The usual rule for adding new commits is that the new commit points back to its immediate parent. For M that would be K—the commit that the name branch1 pointed to just before we ran git merge. So M stores the hash ID of commit K. But what makes M a merge commit is that M stores a second parent too. We told Git to merge commits K and L, so M has K as its first parent, but then has a second parent L.

(The fact that we used git merge to make M, and that git merge went back to commit H in order to make M, is not stored anywhere. I would argue that it should be—at the least, something about this should be stored in the commit—because there are ways to run git merge that modify its action, e.g., using -X ours or --find-renames=<number>. But Git doesn't store this now, and since no existing commit can ever be changed, we have to be able to get along without that information. For the most part, we can.)

In any case, after we've made the merge, we have this commit M, which has a slight bit of special-ness because it has two parents instead of the usual one. We call this a merge commit, which uses the word merge as an adjective modifying commit. Or, sometimes, we just call it a merge, using the word merge as a noun. This is why I make a big distinction between the verb form, to merge, meaning to invoke Git's merge machinery—e.g., by running git merge—and the noun form, a merge. A merge is a thing, and to merge is an action that often produces a merge.

So, back to git show: let's have git show show commit M. The usual way that git show shows a commit—or rather, shows what we did in a commit—is to do:

git diff <hash-of-parent> <hash-of-commit>

But commit M doesn't have a parent. Commit M has two parents. Which one should git show give to git diff?

`git log -p` and `git show`

Let's take a quick side trip here. The git log command has -p to show each commit as a patch. That is, git log -p is like repeatedly running git show: it shows a commit's log message, then turns that snapshot into a patch. That's exactly what git show does. Then git log goes to the commit's parent, and shows the commit's message and a patch; then it goes to the parent's parent, and so on. In other words, given a nice straight line of commits H then G then F then ..., it walks backwards along that straight line, showing H then G then F and so on.
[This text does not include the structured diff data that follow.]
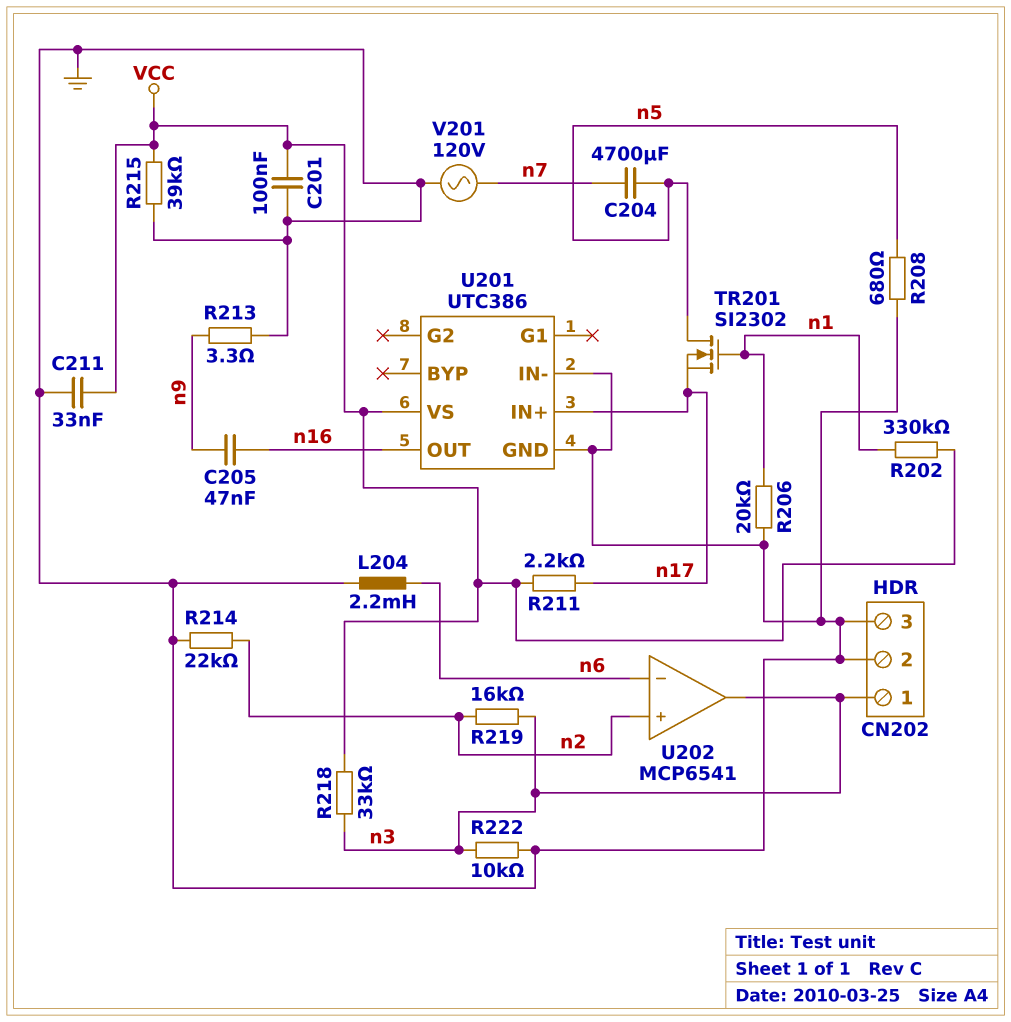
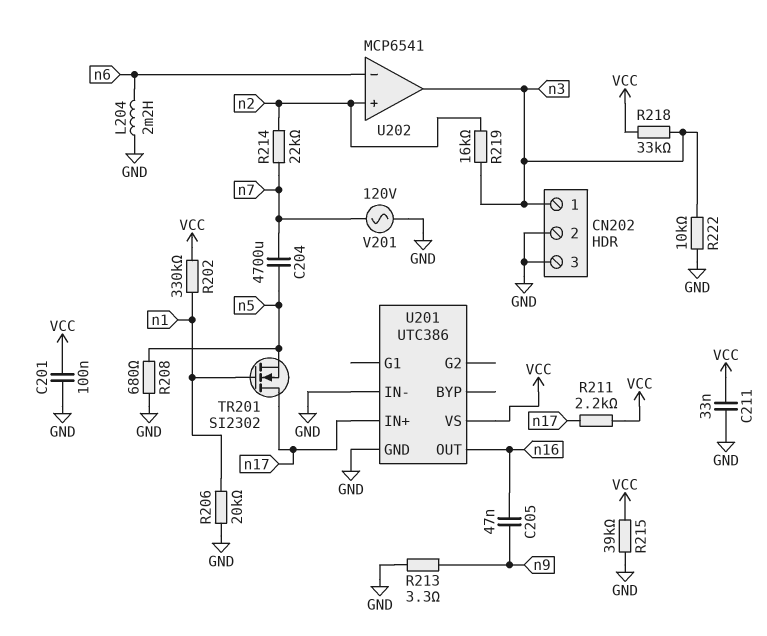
R214: 22k (GND, n2) -> 22k (n2, n7)
TR201: NMOS SI2302 (G n1, D n5, S n17) -> NMOS SI2302 (G n1, D n17, S n5)

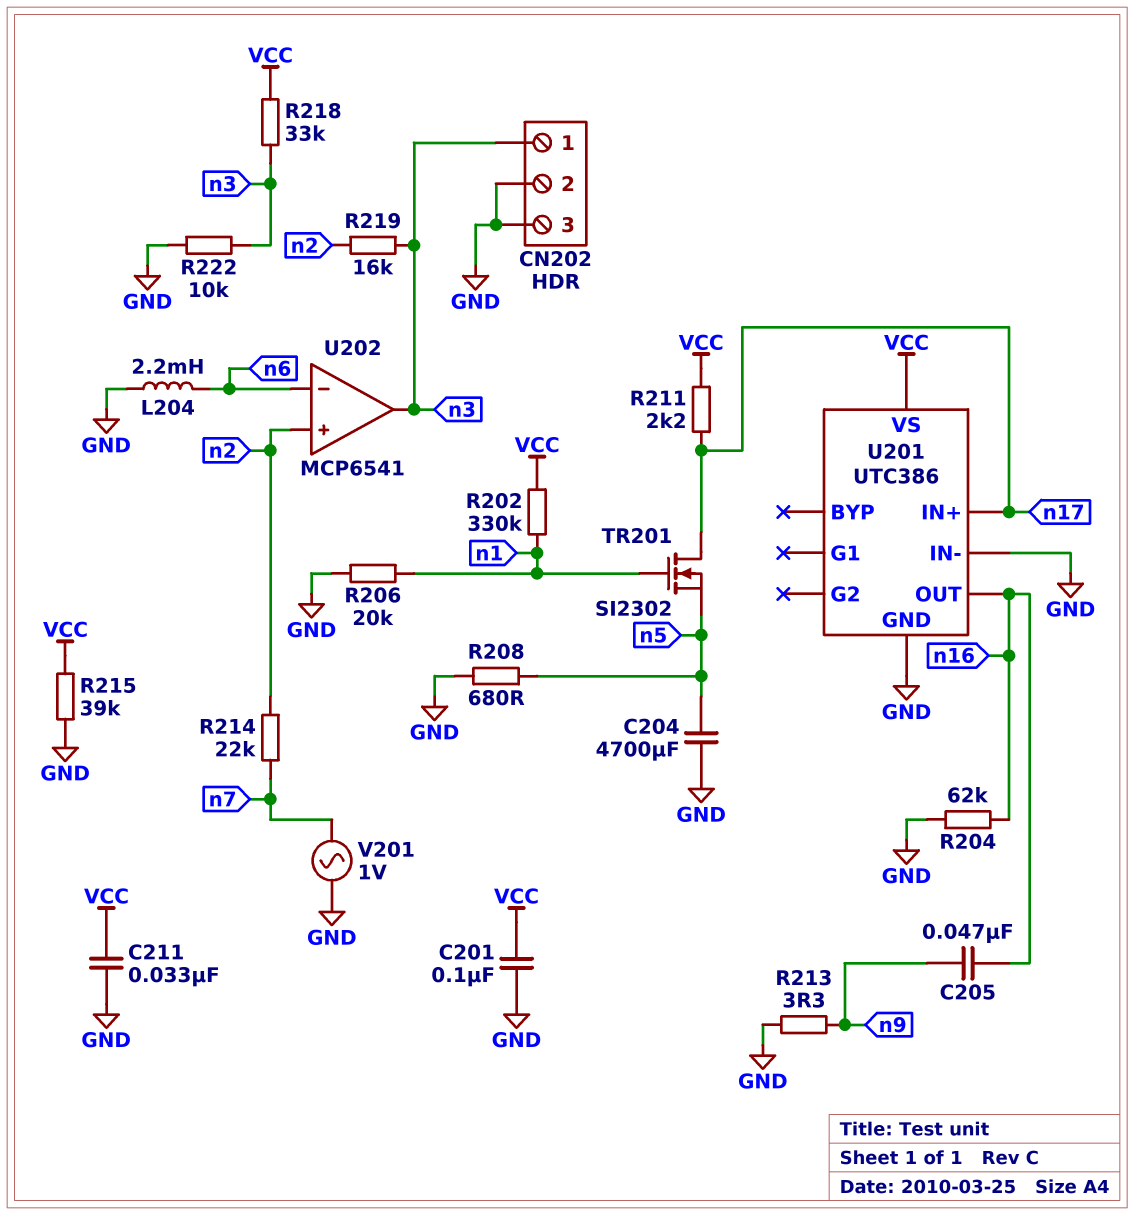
C204: 4700uF (n5, n7) -> 4700uF (GND, n5)
R204: none -> 62k (GND, n16)
V201: AC 120V (GND, n7) -> AC 1V (GND, n7)

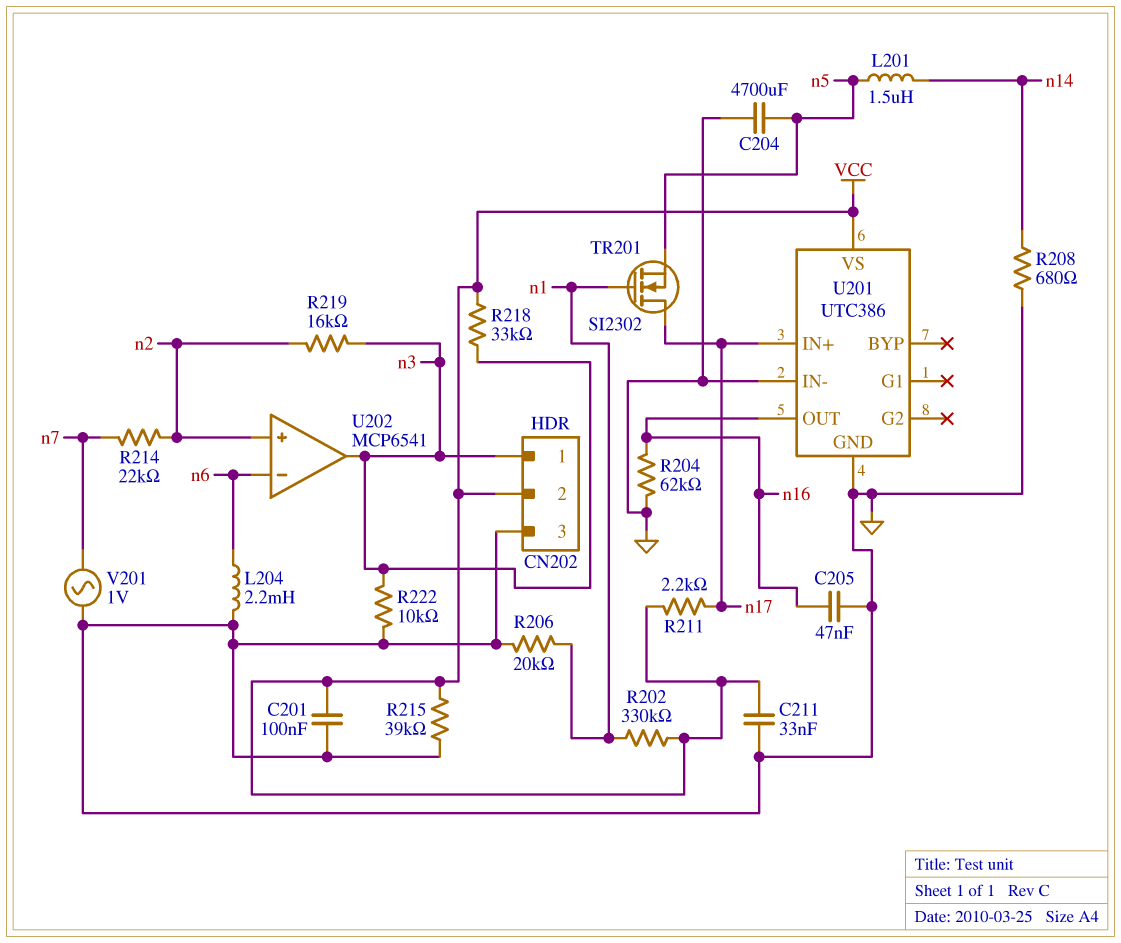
C205: 47nF (n9, n16) -> 47nF (GND, n16)
CN202 pin 2: GND -> VCC
L201: none -> 1.5uH (n5, n14)
R208: 680 (GND, n5) -> 680 (GND, n14)
R213: 3.3 (GND, n9) -> none

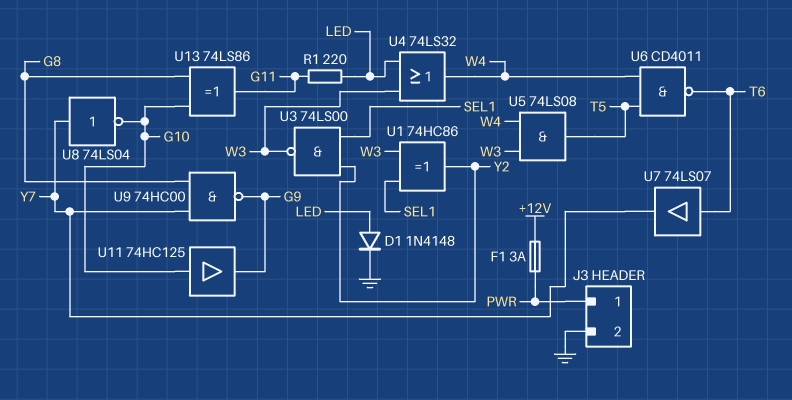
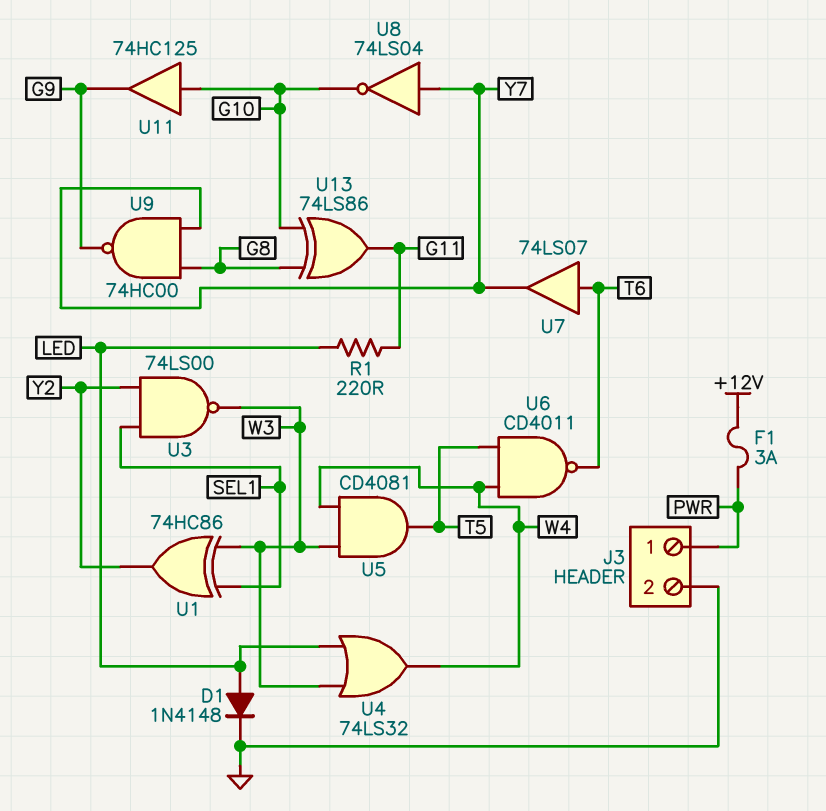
U5: AND 74LS08 (in W3, in W4, out T5) -> AND CD4081 (in W3, in W4, out T5)

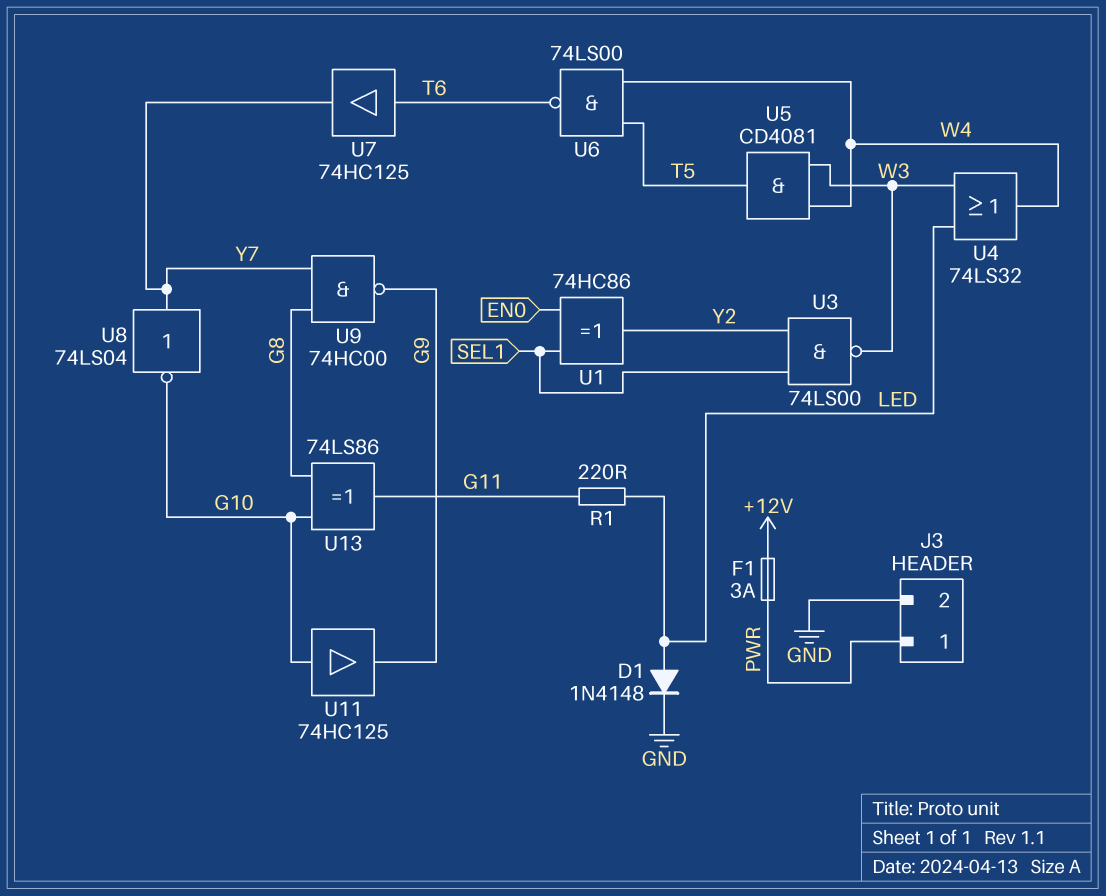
U1: XOR 74HC86 (in SEL1, in W3, out Y2) -> XOR 74HC86 (in EN0, in SEL1, out Y2)
U6: NAND CD4011 (in T5, in W4, out T6) -> NAND 74LS00 (in T5, in W4, out T6)
U7: buffer 74LS07 (in T6, out Y7) -> buffer 74HC125 (in T6, out Y7)

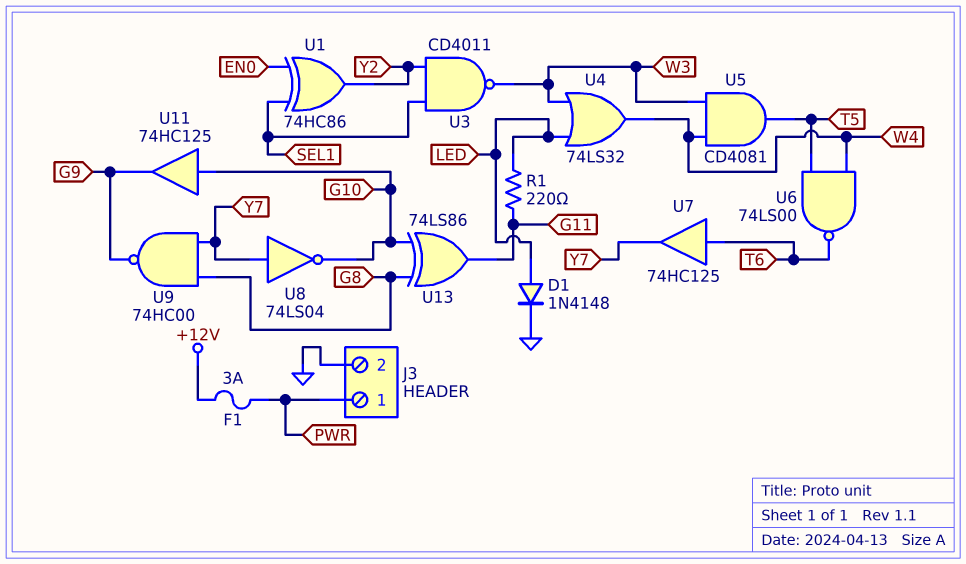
U3: NAND 74LS00 (in SEL1, in Y2, out W3) -> NAND CD4011 (in SEL1, in Y2, out W3)

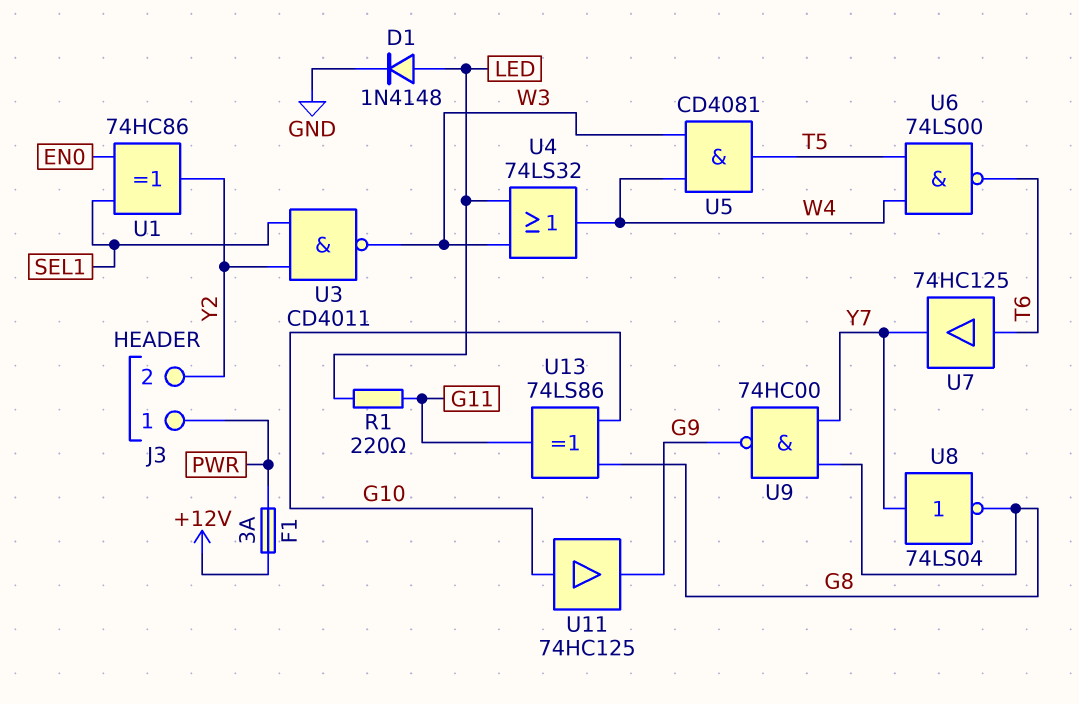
J3 pin 2: GND -> Y2
U8: NOT 74LS04 (in Y7, out G10) -> NOT 74LS04 (in Y7, out G8)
When git log gets to a merge commit like M, it has two problems:

How do you show a merge as a patch? That's hard, and git log answers this question with the simple answer: I don't.

In other words, git log -p simply doesn't bother to show a patch. That's its default answer, anyway.
Given that merge M has two parents, which parent do you show next? That's hard too, but git log answers it by saying: I show both. Of course it has to pick one to go before the other, and things can get tricky here. Since we're not concerned with git log right now, we'll ignore this part.

The git show command is not quite as lazy as the git log command. It's not going to have to keep logging across both parents, so it's willing to work harder at the show M as a patch problem. But what it does is a little weird.

Commit M is a merge, probably made by running git merge. If the merge went well—if there were no merge conflicts—then Git made all the decisions about how to do the merge. So in this case git show, by default, doesn't show anything. But if there were merge conflicts, whoever did the merge had to resolve them. In this case git show shows where the merge conflicts occurred.

In this case, Git builds what Git calls a combined diff. We take merge M and compare it to parent #1, i.e., commit K, by doing the usual one-pair-of-commits diff. Some files are changed in this diff and some aren't. Then we take merge M and compare it to parent #2, i.e., commit L. Some files are changed in this diff and some aren't. So now we have two lists of changed files:

 M-vs-K       M-vs-L
--------     --------
README.md
main.py      main.py
             stuff.py

There's only one file changed in both diffs, so next, Git throws away the README.md and stuff.py diff listings. It's now ready to combine the diff listings for main.py.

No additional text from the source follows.